Un politico europeo che  mise in questione  questo progetto fu il tedesco Frank – Walter Steinmeier ministro degli Esteri della Grosse Koalition: “Dobbiamo chiederci se non abbiamo sottovalutato quanto questo paese (l’Ucraina) sia in verità diviso e debole. Se non abbiamo preteso troppo da lui, chiedendogli di scegliere tra Europa e Russia; se non abbiamo sottovalutato la risolutezza della Russia, che è legata all’Ucraina da vincoli non soltanto economici, ma anche storici e sentimentali”.
Nel 2014 l’ex cancelliere Helmut Schmidt attaccò la commissione europea di Barroso soprattutto sostenendo che si fosse “immischiata troppo nella politica mondiale, sebbene la maggior parte dei commissari europei non ne capisca nulla”, come è emerso dal “tentativo di annettere l’Ucraina”, aggiungendo che il conflitto gli ricordava la situazione del 1914, alla vigilia della Prima Guerra Mondiale. I due momenti stavano diventando “sempre più simili” e Schmidt non aveva nessuna intenzione di spianare la strada a un nuovo conflitto globale. “Ma il pericolo che la situazione si aggravi come nell’agosto del 1914 aumenta ogni giorno che passa”.
L’atto di divorzio tra Ucraina e Russia, pubblicato dalla Gazzetta Ufficiale dell’Unione Europea alla fine di maggio 2014, è lungo oltre duemila pagine.
A dicembre 2015 il bilancio del processo di separazione tra Ucraina e Russia è catastrofico: oltre 9000 persone hanno perso la vita. L’Ucraina è divisa e in bancarotta e così resterà ancora negli anni a venire. In Europa, a partire dal golpe di Kiev del febbraio 2014, è sceso di nuovo il gelo. Evidentemente la Guerra Fredda si è presa solo una breve pausa. Questo allargamento ad Est viene fatto a spese degli europei. Anche Putin paga un prezzo elevato. Il nazionalismo russo sta crescendo. L’economia del paese sta entrando nella crisi più grave dal 2008, non solo per via delle sanzioni, ma anche a causa del crollo del prezzo del petrolio. Tuttavia, dopo l’annessione della Crimea il capo del Cremlino gode di grande popolarità tra i suoi cittadini.
“La storia della Crimea è la nostra storia, il nostro orgoglio” dice Putin in occasione della cerimonia, visibilmente commosso, illustrando le motivazioni nazionali per l’annessione della penisola e della città di Sebastopoli alla Russia.
Non è solo l’elite politica russa a festeggiare con grandi ovazioni il suo discorso nel salone di San Giorgio del Cremlino. Il presidente tocca un tema che sta a cuore a tutto il popolo russo, che ama trascorrere le vacanze sul Mar Nero.
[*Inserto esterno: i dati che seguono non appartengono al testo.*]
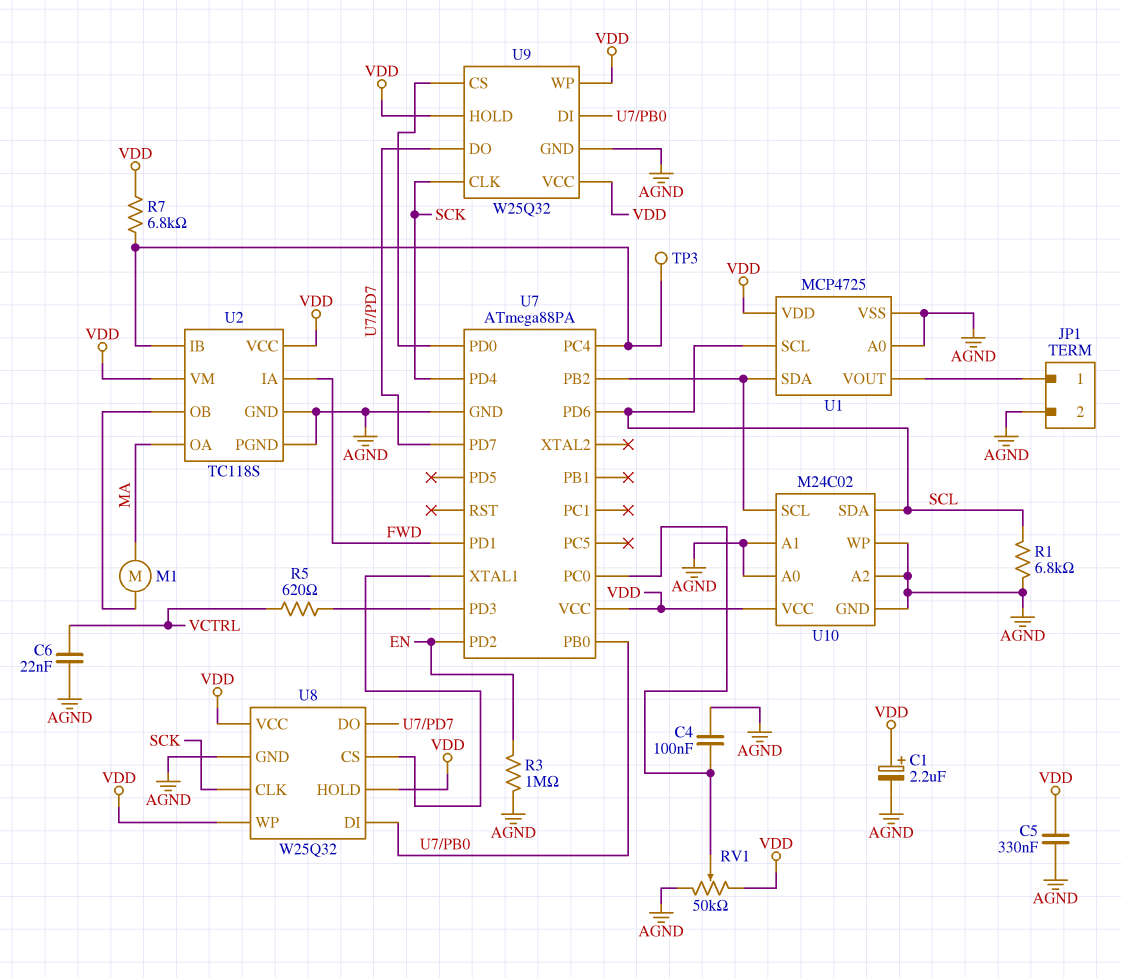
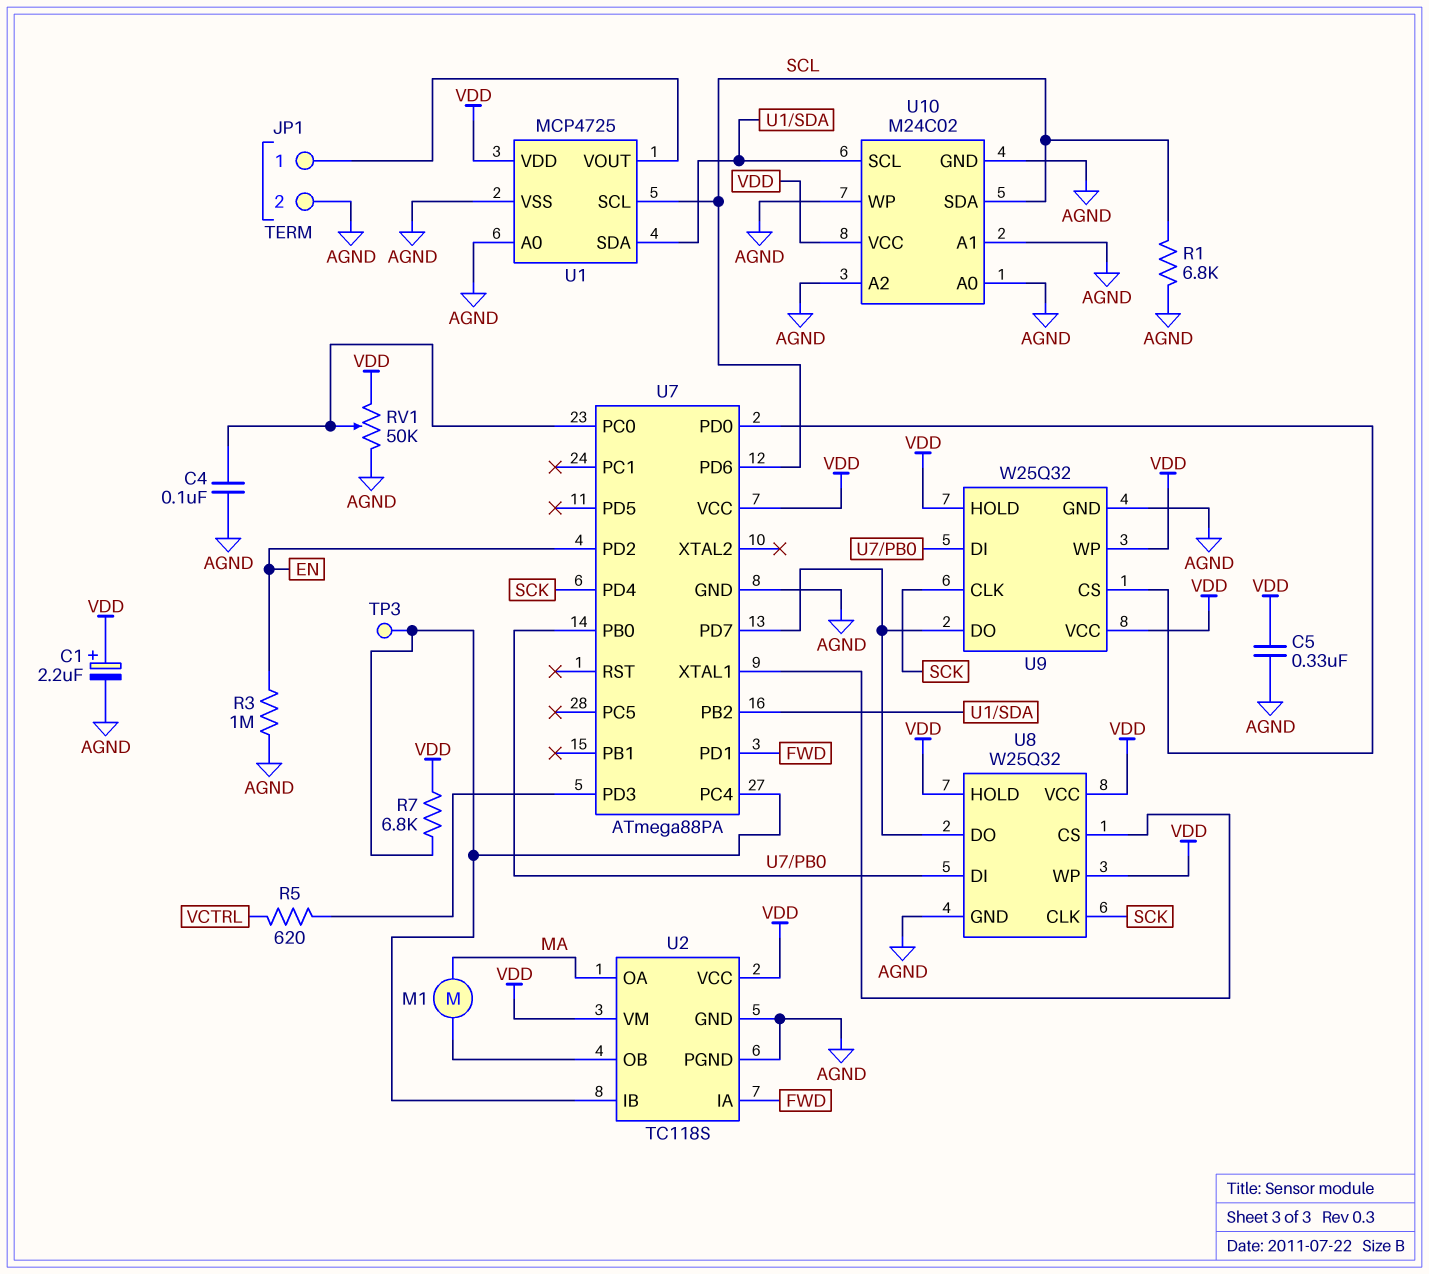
C6: 22nF (AGND, VCTRL) -> none

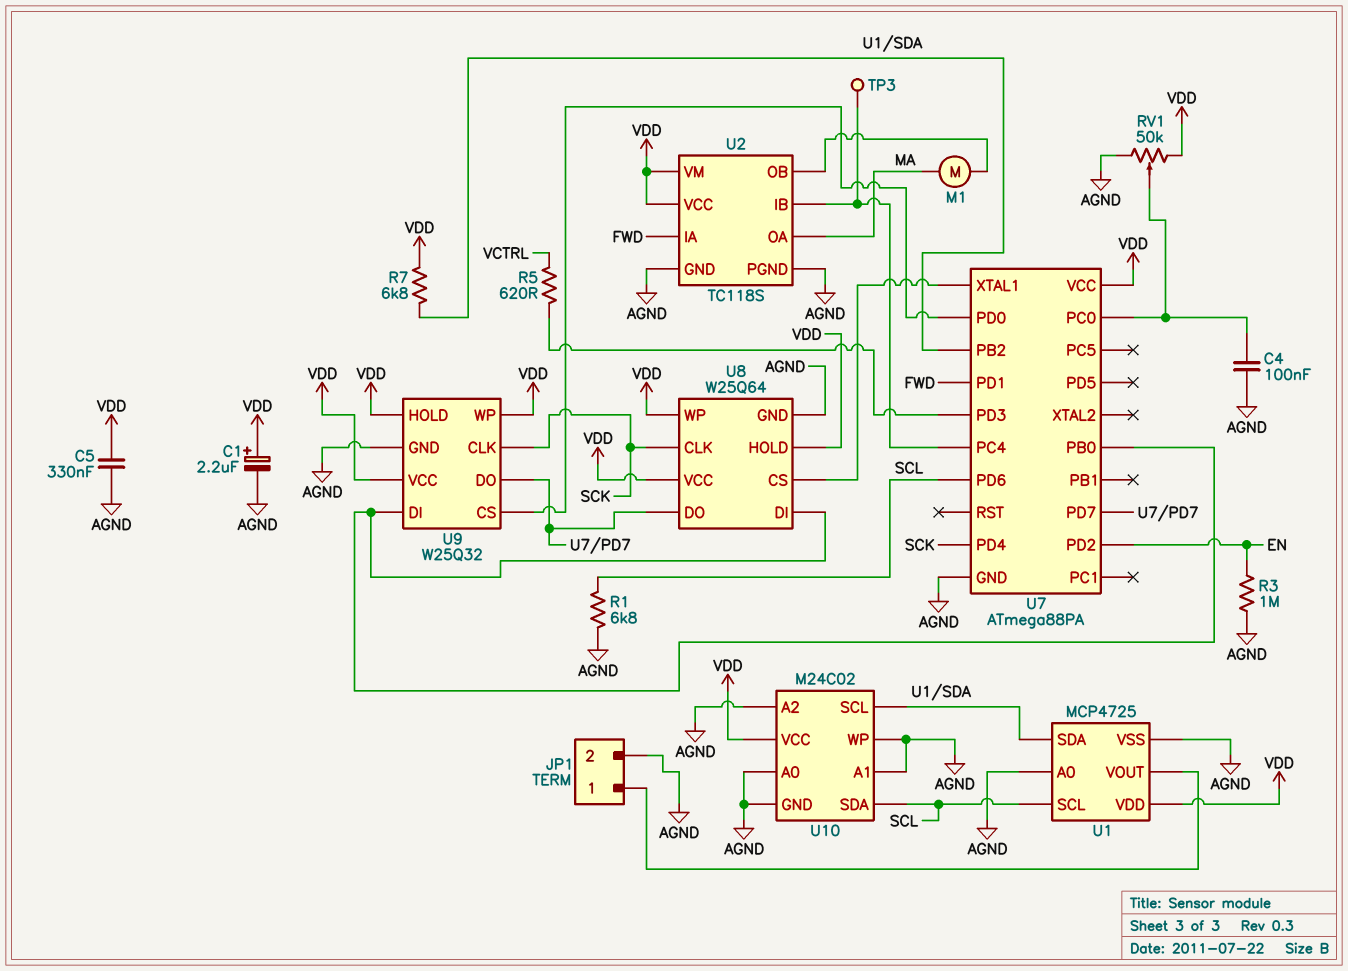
R7: 6.8k (U2/IB, VDD) -> 6.8k (U1/SDA, VDD)
U8: W25Q32 -> W25Q64

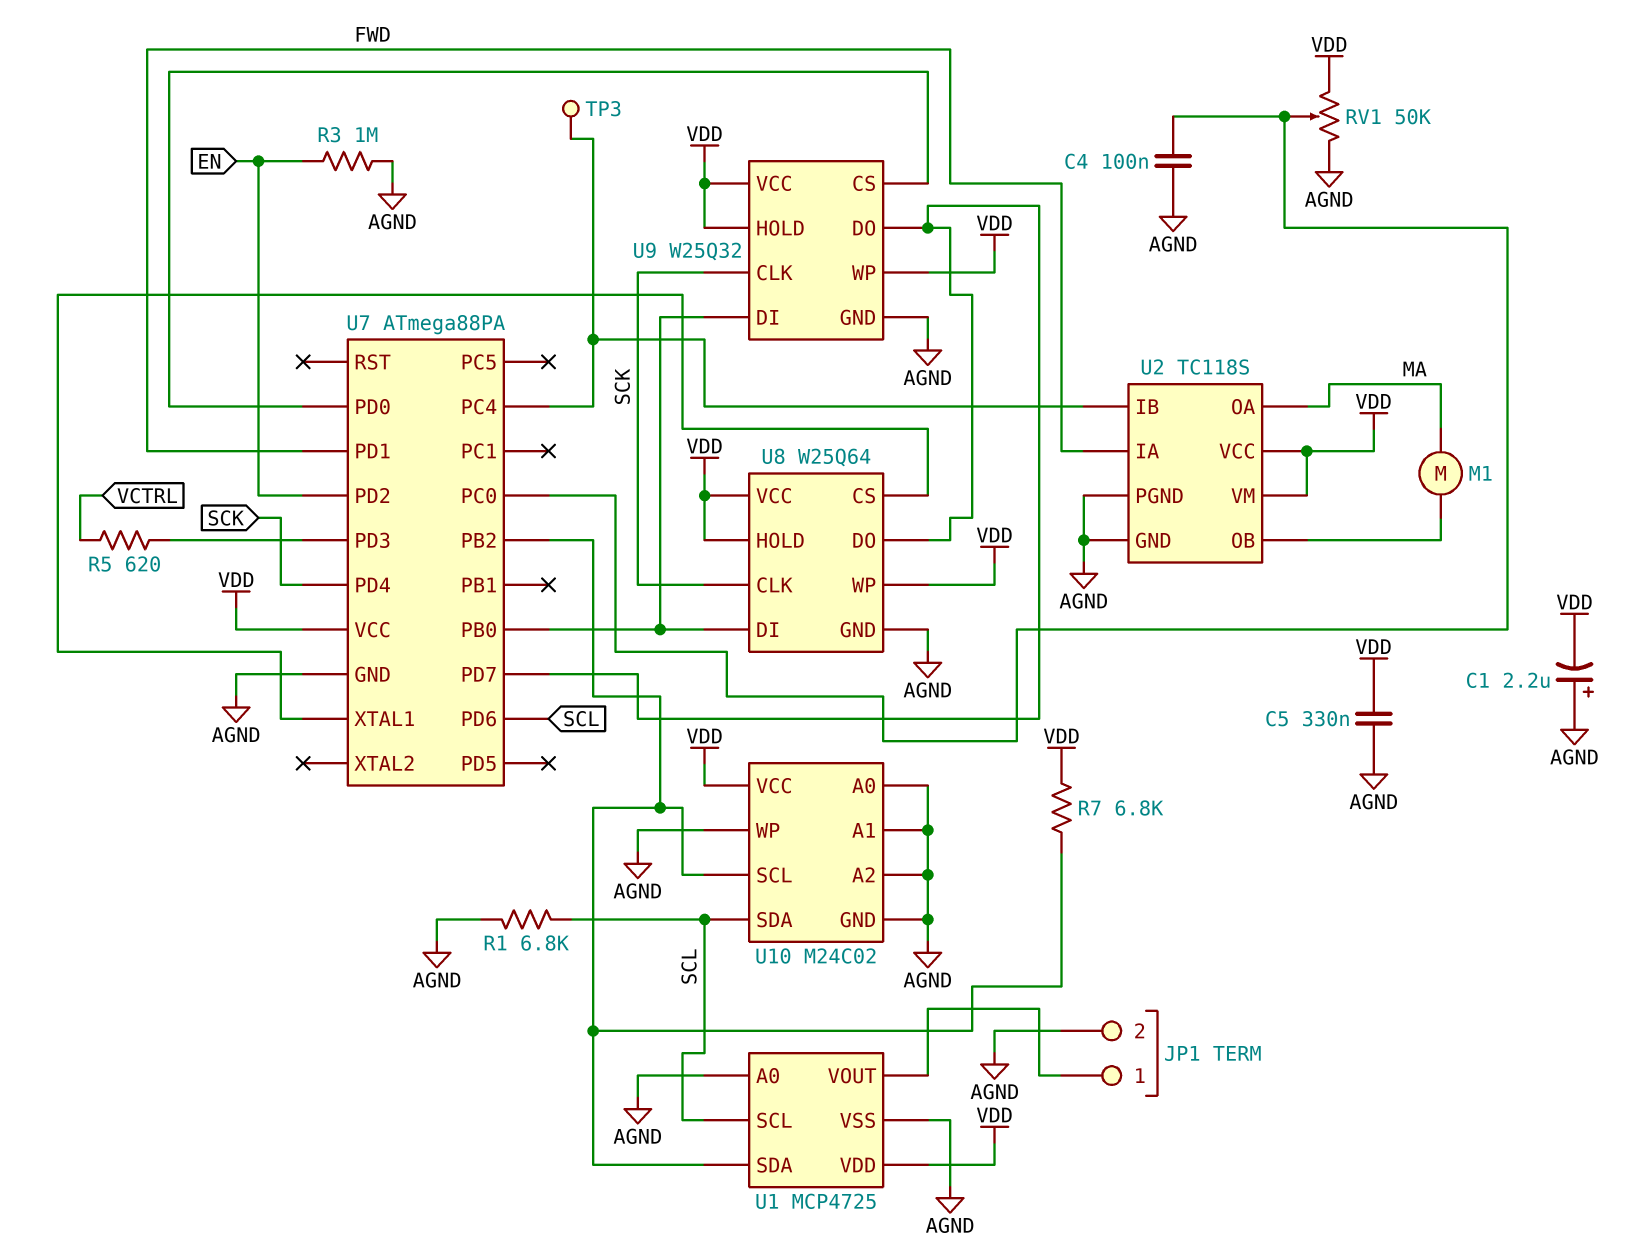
C1: 2.2uF (plus VDD, minus AGND) -> 2.2uF (plus AGND, minus VDD)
“La Crimea, ovvero Sebastopoli, una città leggendaria dal destino straordinario, la patria della flotta del Mar Nero”. E naturalmente era partito dalla premessa che gli “ucraini saranno per noi buoni vicini”, per poi aggiungere: “Tuttavia, la situazione sta prendendo un corso inaspettato” e “sia i russi sia gli altri abitanti dell’Ucraina stanno soffrendo della costante crisi politica che sta sconvolgendo il paese da ormai più di venti anni”.
Gli europei non si aspettavano una reazione simile e dopo aver agito da colpevoli idioti dicono di essere innocenti. Addirittura hanno agito per il meglio.
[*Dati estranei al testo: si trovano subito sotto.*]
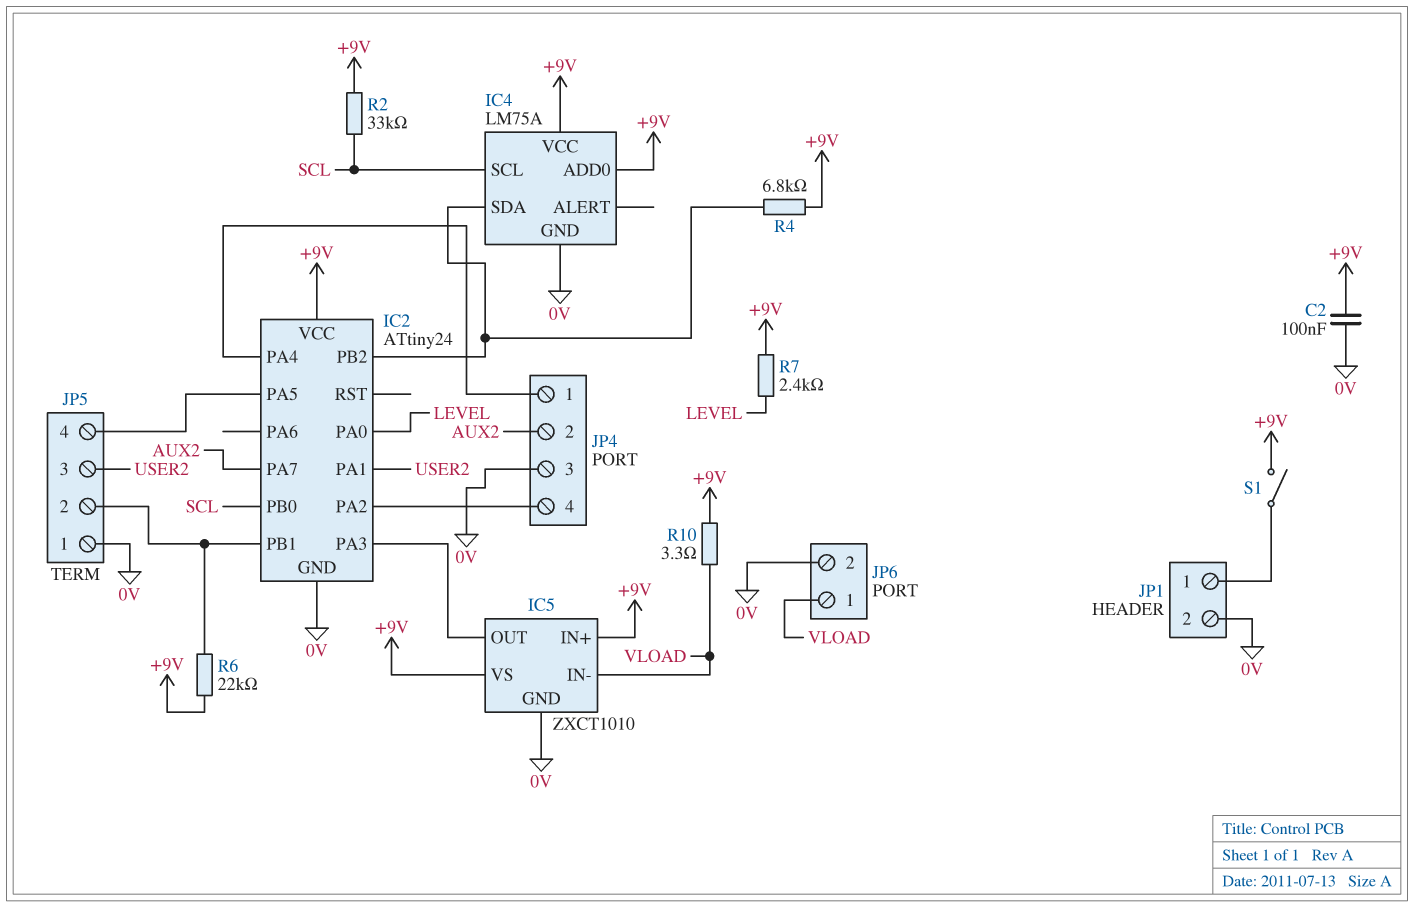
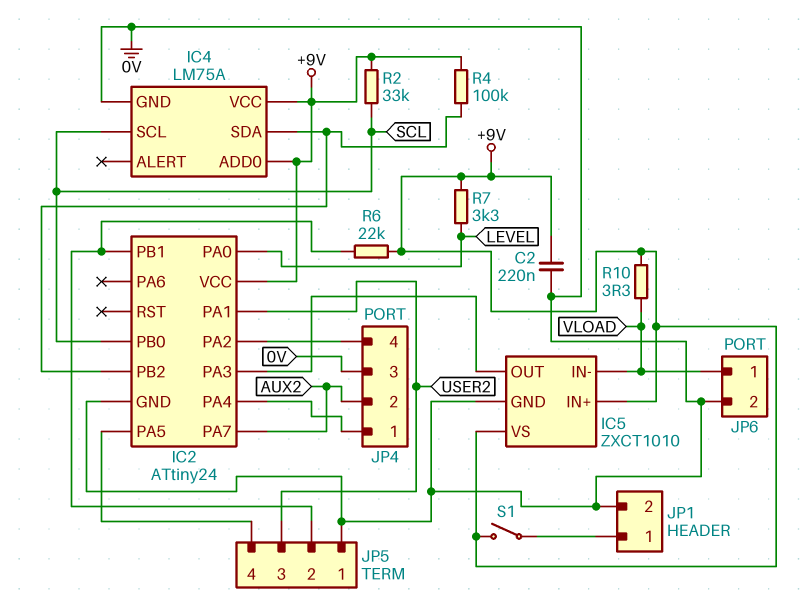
C2: 100nF (+9V, 0V) -> 220nF (+9V, 0V)
R4: 6.8k (+9V, IC2/PB2) -> 100k (+9V, IC2/PB2)
R7: 2.4k (+9V, LEVEL) -> 3.3k (+9V, LEVEL)

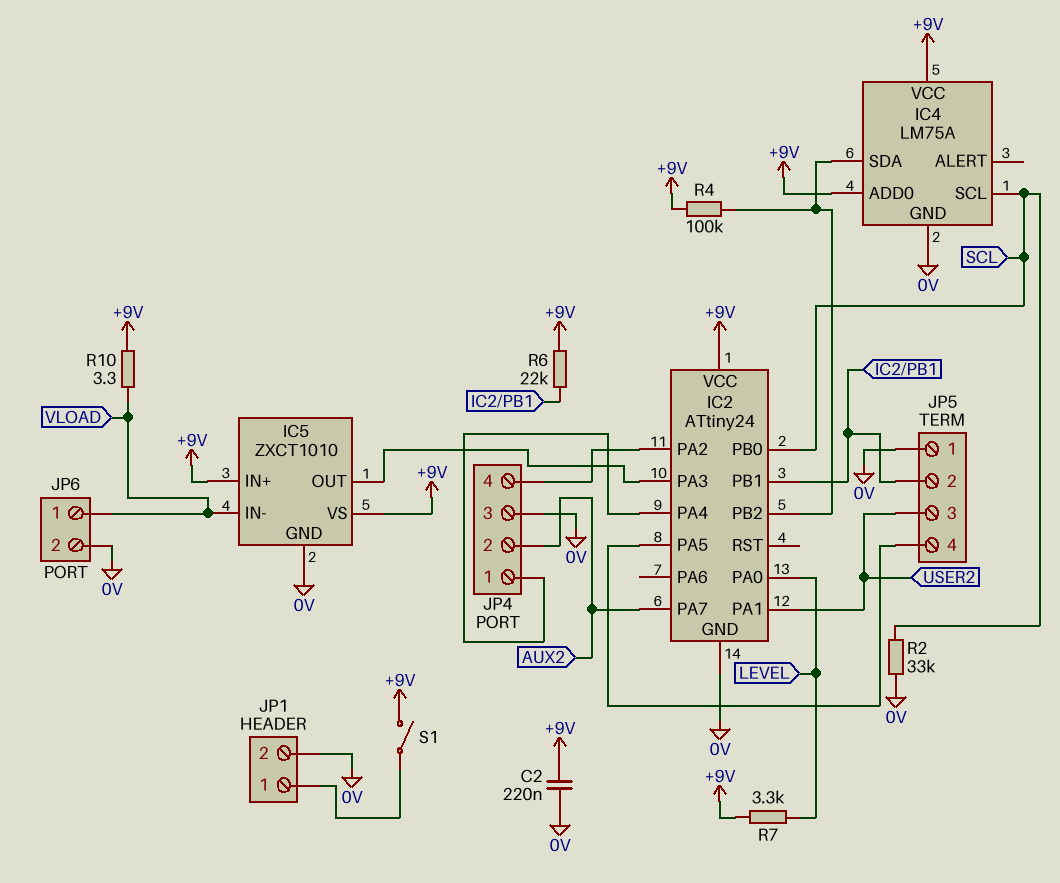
R2: 33k (+9V, SCL) -> 33k (0V, SCL)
“Nessuno avrebbe potuto prevedere quanto rapidamente questa si sarebbe trasformata nella crisi più grave dai tempi della Guerra Fredda” afferma il ministro degli Esteri tedesco Steinmeier nell’aprile 2014 per giustificare il fallimento del suo gruppo di Lavoro. Frasi fatte, tipiche dei politici che finiranno sui libri di storia per la loro impotenza e dell’inevitabilità di determinati sviluppi politici.
Anche se è costretta ad arrendersi all’ineludibile logica della necessità politica, “Non esistono alternative”, afferma Angela Merkel ogni qual volta decide di imporre la sua visione. Come se il conflitto si fosse originato da un momento all’altro e, soprattutto, dopo due guerre mondiali il compito fondamentale della politica non fosse quello di disinnescare per tempo scontri di una simile portata.
A cento anni dallo scoppio della prima guerra mondiale la giustificazione che non si sarebbe potuto fare altrimenti non ha guadagnato credibilità. È rimasta falsa come sempre è stata. In virtù del ruolo che ricoprono, i politici sono automaticamente coinvolti in maniera attiva nella creazione dei conflitti. “Se si arriva allo scontro”, aveva scritto poco prima della Grande guerra l’allora cancelliere Moritz August von Bethmann-Hollweg in un telegramma all’ambasciatore tedesco a Vienna Heinrich Von Tchirschky “bisognerà fare in modo di incolpare i russi dell’attacco”. Il Reich aveva spinto gli Asburgo ad attaccare la Serbia, ben sapendo che a quel punto sarebbe entrata in guerra anche la Russia. Nel suo libro del 1961 – ASSALTO AL POTERE MONDIALE. La Germania nella guerra 1914 / 1918 – lo storico tedesco Fritz Fischer aveva demolito il mito secondo cui la Germania avrebbe preso parte alla Prima guerra mondiale senza cattive intenzioni, scatenando uno dei più accesi dibattiti storiografici della Repubblica federale tedesca. Da allora la scusa standard dei politici ha perso di valore. La strategia di incolpare gli altri dell’esplosione di un conflitto è vecchia come il mestiere del politico.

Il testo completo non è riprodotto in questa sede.